[XI]

THE SPOILS OF THE MEXICAN WAR

It has been remarked often that it was a mere accident that gave North America to the Nordics instead of to the King of Spain, when Columbus turned from his course to follow a flock of birds and thus sighted the West Indies instead of the mainland, but several other incidents played an equally important part in giving this empire to the British. The defeat of the Invincible Armada by the captains of Elizabeth stopped the expansion of Spain and thus gave the British an opportunity to begin their colonization, and the Louisiana Purchase by Thomas Jefferson's administration virtually made certain that by far the larger part of the North American continent should belong to British stock, rather than to French or Spanish. Jefferson himself, who believed that the Purchase was illegal, saw its tremendous possibilities, but no one in his day could realize just what this action would mean in extending a Nordic civilization to the Pacific Ocean.

The settlement of the Louisiana Purchase by Americans made certain the conquest of Texas, which was extraordinarily aided by the fact that in the period after the War of 1812 there were not many more than 5000 Mexicans in that vast territory.
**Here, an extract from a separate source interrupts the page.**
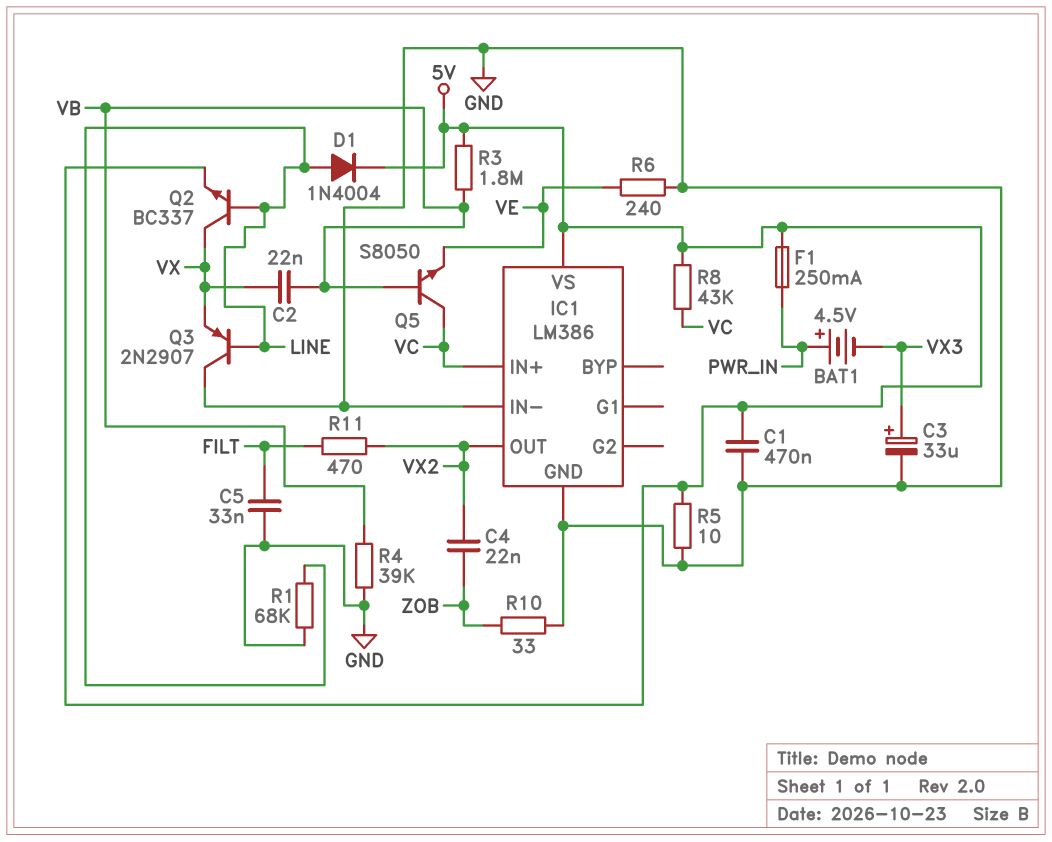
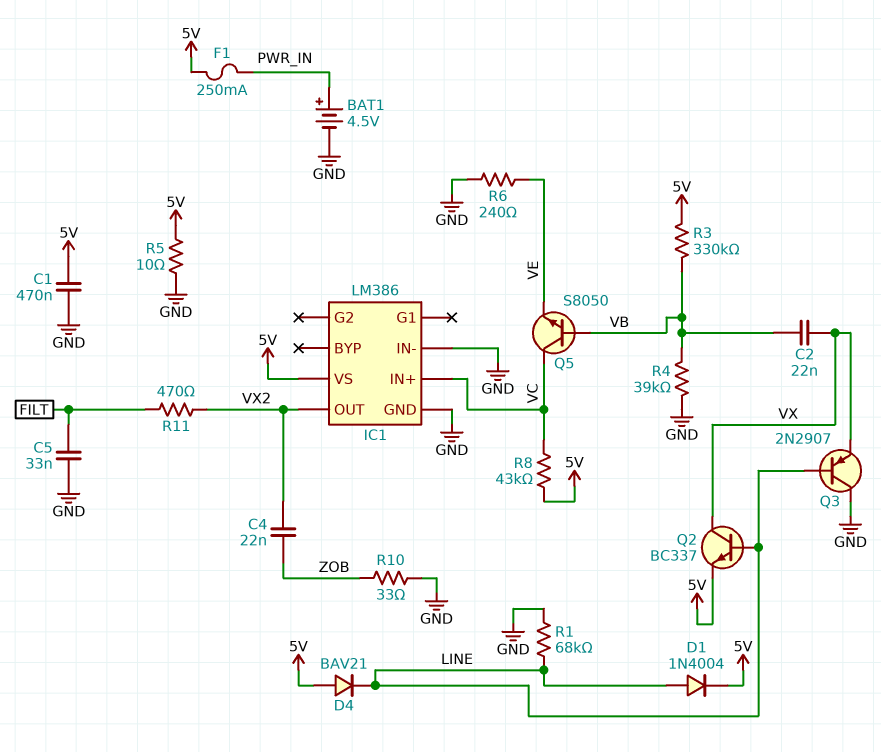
BAT1: 4.5V (plus PWR_IN, minus VX3) -> 4.5V (plus PWR_IN, minus GND)
C3: 33uF (plus VX3, minus GND) -> none
D4: none -> diode BAV21 (A 5V, K LINE)
R3: 1.8M (5V, VB) -> 330k (5V, VB)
The great Plains stretched southward as a wide-open domain, inviting settlement by those who were far-sighted and aggressive enough to possess themselves of it.

The beginning of the American settlement of Texas is always dated from 1820, when the Connecticut Yankee, Moses Austin, started his colonization scheme. Austin himself had lived for some years in Missouri, but most of his settlers, like most of the other early pioneers of Texas, came from the lower Mississippi Valley or from Tennessee and Kentucky, with a sprinkling of adventurers from the Central and New England States and even from Europe.

By 1835, when the Americans so outnumbered the Mexicans that the throwing off of the Mexican yoke was inevitable, there were 30,000 or 35,000 Nordics settled in the territory. The original background of these can easily be remembered from what has been said before in these pages about the settlement of their respective States. They were overwhelmingly English and Scotch and pre-dominantly from the trans-Appalachian part of the United States.

The idea that most of these settlers went to Texas as a deliberate plan to acquire this region for the extension of the slave-holding States seems to have little basis. Most of them went, just as most of them or their fathers had gone to Tennessee or to Louisiana a few decades previously, in search of better and cheaper land, freer opportunities, and a possible fortune. It was the accident of geographical location that gave to Texas its importance as slave-holding territory, and that led indirectly to the war with Mexico.

On technical grounds there was little justification for a declaration of war in 1846, but from a larger point of view it was one of the most important and most beneficial acts ever taken by the American Government, in spite of the feeling of the Abolitionists, because it formed the final procedure in the spread of American sovereignty to the Pacific Ocean.